ICD indicated subjects

Subjects indicated for implantable cardioverter defibrillator (ICD)/ cardiac resynchronization therapy defibrillator (CRT-D) implant, ICD/CRT-D change-out, or indicated for an ICD/CRT-D and undergoing ablation or electrophysiology (EP) study (including Non-Invasive ElectroPhysiology Study \[NIPS\]). Enrolled subjects are prepared for the indicated procedure as per investigational center's standard practice. The investigator will determine the best methodology for inducing or simulating SVT within the indicated procedure. Data is recorded by a data acquisition recording system.

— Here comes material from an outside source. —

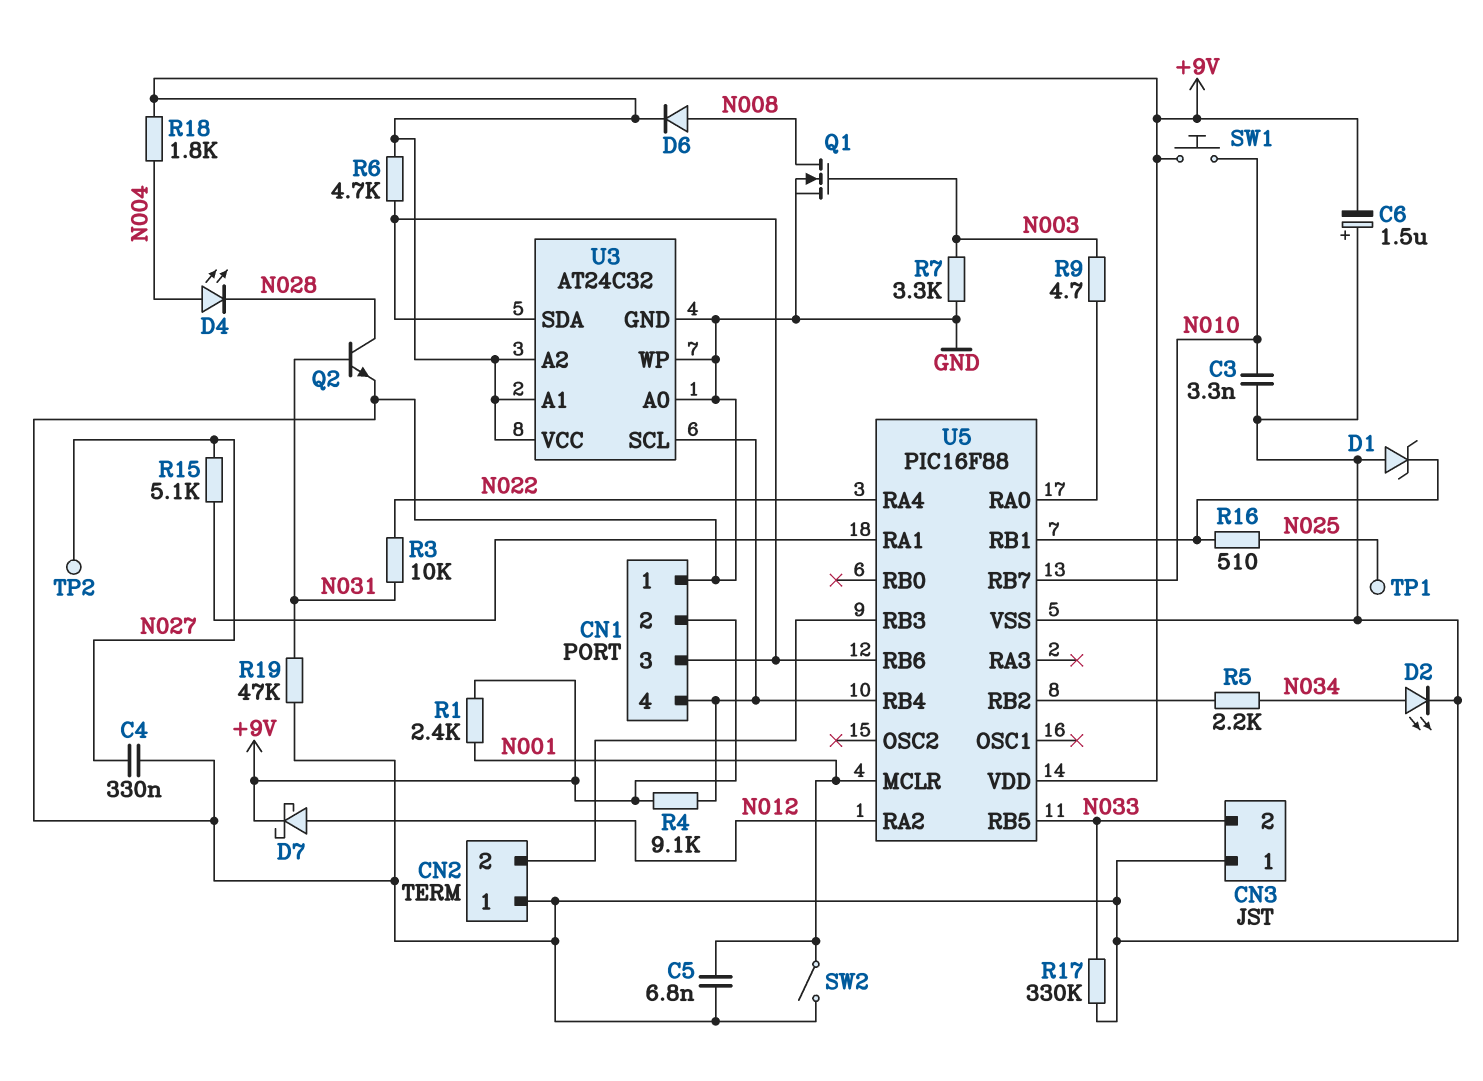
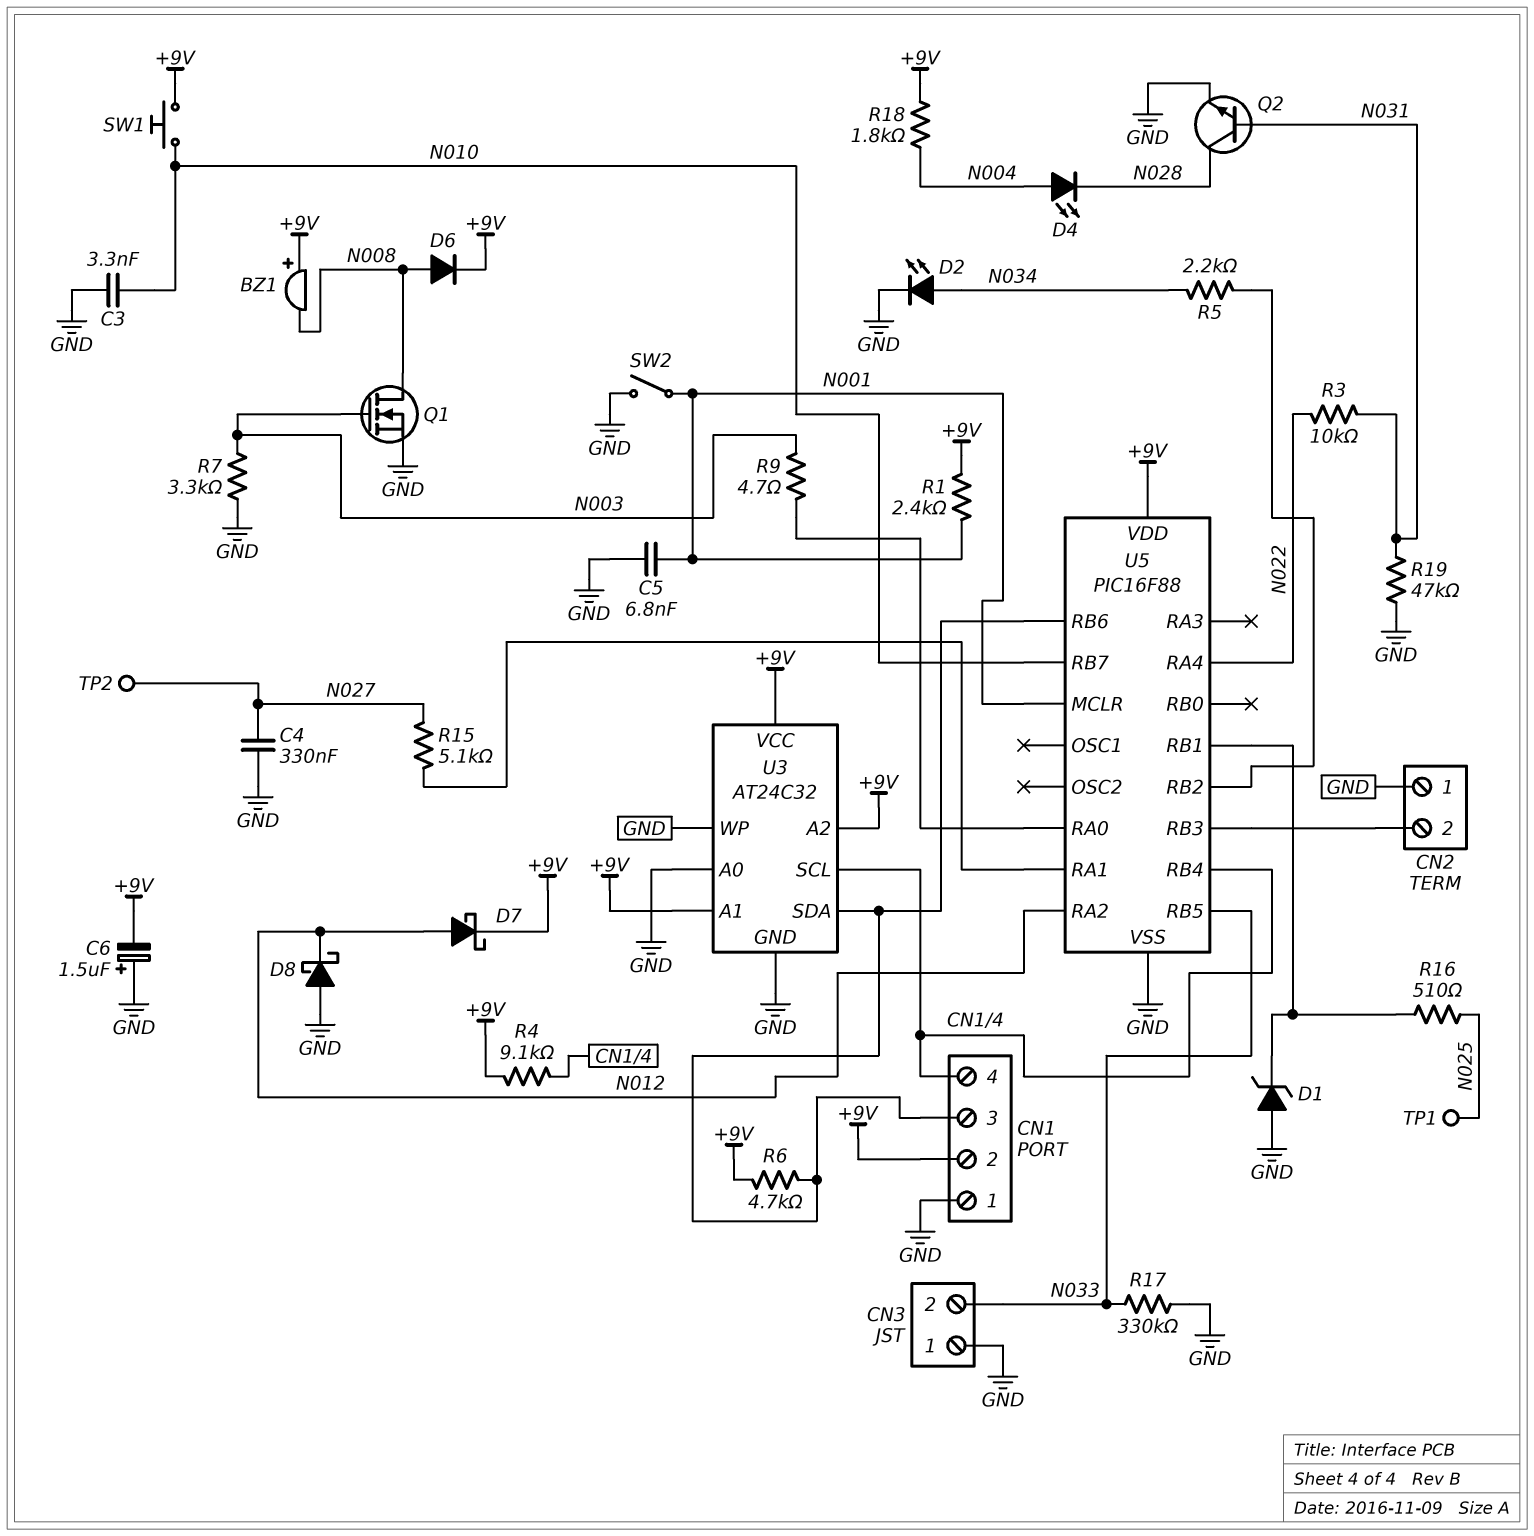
BZ1: none -> buzzer (plus +9V, minus N008)
D8: none -> schottky (A GND, K N012)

Recording should begin just before the indicated procedure and continue until completion of the procedure.The recorded data are collected.

Eligibility Criteria

• Age: 18 Years+
• Sex: all
• Healthy Volunteers: No
• Age Groups: Adult (18-64), Older Adult (65+)
• Sampling Method: Non-Probability Sample

Study Population

Implantable cardioverter defibrillator (ICD) indicated

You may qualify if:

• Subjects aged 18 or above, or of legal age to give consent specific to the national law of the countries in which the trial is being conducted
• Subjects indicated for implantable cardioverter defibrillator (ICD)/cardiac resynchronization therapy defibrillator (CRT-D) implant or ICD/CRT-D change-out, OR subjects indicated for an ICD/CRT-D that are undergoing ablation or electrophysiology (EP) study (including Non-invasive EP Study \[NIPS\])
• Subjects are willing to provide Informed Consent

You may not qualify if:

• Subjects who are ventricular pacing dependent
• Subjects with a preexisting dual/triple chamber pacemaker or ICD who have a history of atrioventricular (AV) block with atrial pacing \< 120 beats per minute (BPM) while awake.
• Subjects who are unable to tolerate elevated ventricular rates (≥170BPM)
• Any condition which precludes the subject's ability to comply with the study requirements
• Enrollment in a concurrent study (without prior study management approval) that may confound the results of this study
• Subjects who are legally incompetent

Sponsors & Collaborators

• Medtronic Cardiac Rhythm and Heart Failure: lead

Study Sites (1)

Semmelweis University

Budapest, Hungary

Location

Results Point of Contact

• Title: Clinical Research Specialist L. Vainer
• Organization: Medtronic

lidwien.vainer@medtronic.com

+31 43 3566752

Publication Agreements

• PI is Sponsor Employee: No
• Restrictive Agreement: No

Study Design

• Study Type: observational
• Observational Model: COHORT
• Time Perspective: PROSPECTIVE
• Sponsor Type: INDUSTRY
• Responsible Party: SPONSOR

Study Record Dates

• First Submitted: June 5, 2014
• First Posted: June 9, 2014
• Study Start: June 1, 2014
• Primary Completion: October 1, 2015
• Study Completion: October 1, 2015
• Last Updated: March 13, 2017
• Results First Posted: March 13, 2017

Record last verified: 2017-01

Data Sharing

• IPD Sharing: Will not share

Locations

HU (1)